Limitations and Directions for Further Research
Controlling for School-level Covariates
In contrast to some earlier studies of single-sex schooling (e.g. LePore and Warren 1997; Marsh 1989a), we did not control school-level covariates and contextual effects in our analyses. How can the effect estimates of single-sex schooling obtained by controlling only for individual-level covariates be interpreted? Here, a distinction made by Raudenbush and Willms (1995; see also Raudenbush 2004) in the context of school effectiveness research using potential outcome terminology is helpful. Raudenbush and Willms (1995) distinguished three factors that influence a student’s achievement in a particular school: Student characteristics, school context and school practice.
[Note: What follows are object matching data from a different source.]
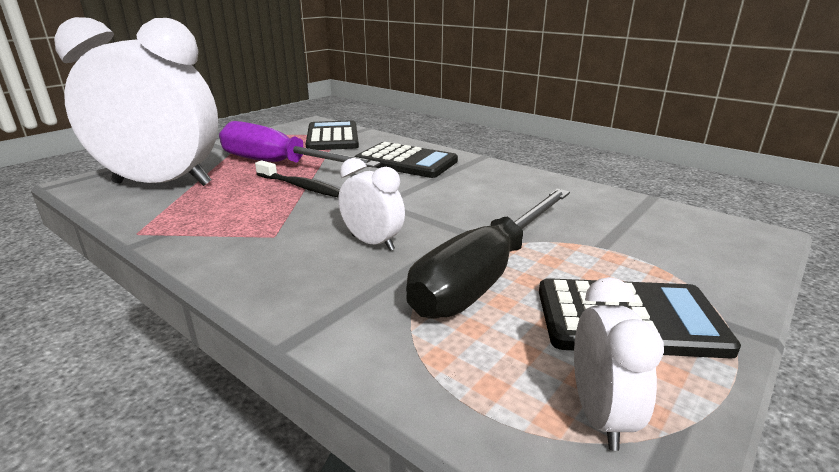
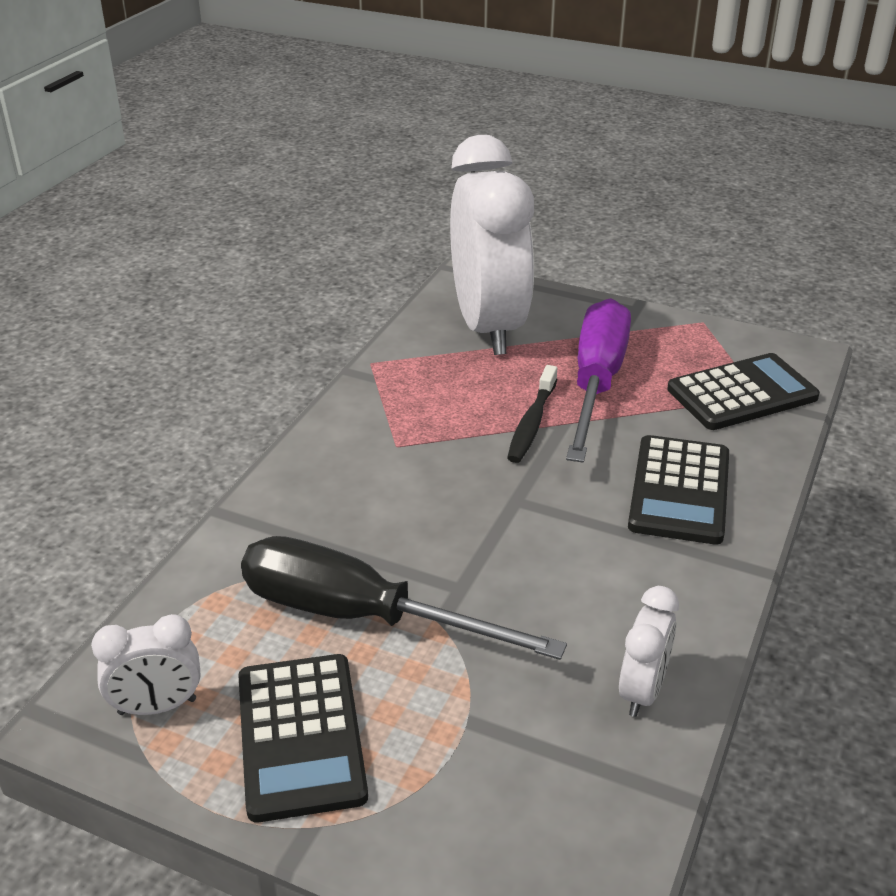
camera: 75 degrees right, 10 degrees up
(372, 243) = (405, 517): white clock -> white clock (642, 691)

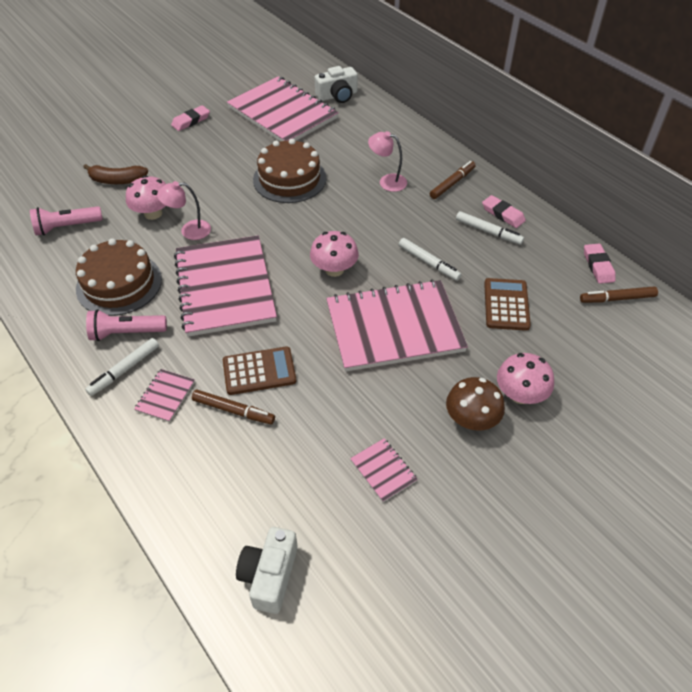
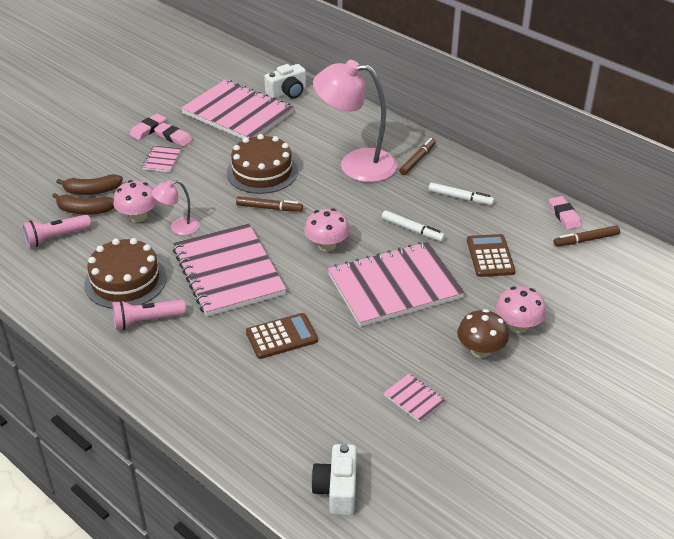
camera: 10 degrees left, 10 degrees down
(103, 201) = (84, 210): none -> brown banana
(124, 370) = (155, 351): white marker -> none
(165, 396) = (201, 367): pink notebook -> pink notebook (162, 160)
(233, 410) = (267, 370): brown marker -> brown marker (269, 208)
(387, 181) = (356, 164): pink lamp -> pink lamp, size x2.13
(503, 214) = (470, 181): pink eraser -> pink eraser (173, 137)

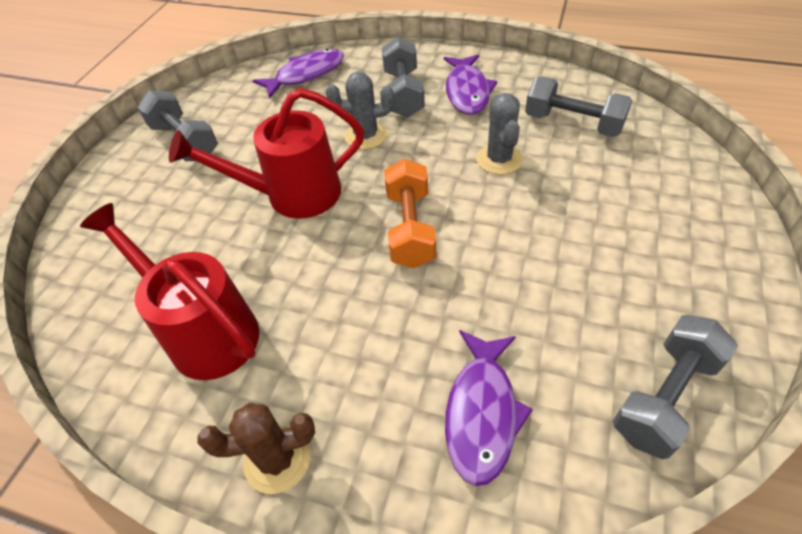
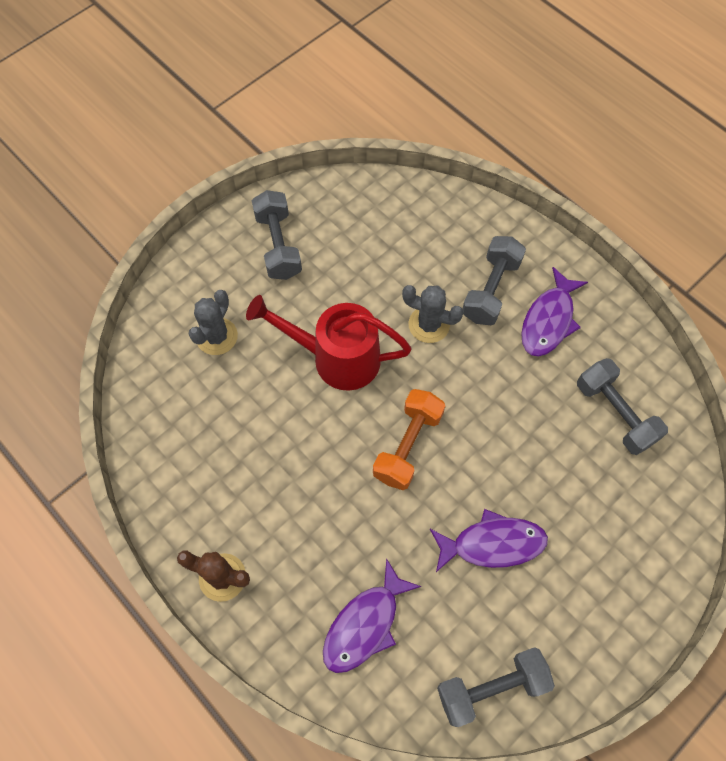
camera: 25 degrees right, 15 degrees up
(204, 330) = (218, 451): red watering can -> none
(306, 75) = (418, 215): purple fish -> purple fish (492, 544)
(499, 159) = (523, 416): grey cactus -> grey cactus (217, 336)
Based on this distinction, they derived two types of school effects: Type A effects are controlled only for student characteristics and are of interest for school choice when the outcomes of a student should be optimized by the school, with no regard as to what elements of the school (context or practice) are responsible for the outcome. Type B effects are controlled for school context as well and are important in accountability systems when schools are to be held accountable for factors under their control only, not for the context in which they are operating. As we did not include school-level covariates in our analyses, we obtained Type A effects of single-sex schooling that do not control for differences in school context between single-sex in coeducational schools.
In supplementary analysis, we tested the influence of six school-level covariates (enrolment, school-mean socio-economic status, the respective percentages of black and hispanic students, urbanicity, and community income) on the effect estimates to control for contextual effects. These analyses revealed that, although there were substantial differences between single-sex and coeducational schools for most of the school-level covariates, the ANCOVA estimates of school-type effects, with or without controlling for the school-level covariates, were very similar. The correlations between the effect estimates of the two sets of analyses were very high (total sample: r = 0.936; girls: r = 0.912; boys: r = 0.908). The statistical significance of specific effects sometimes changed between the two sets of analyses, but the overall pattern remained largely unchanged.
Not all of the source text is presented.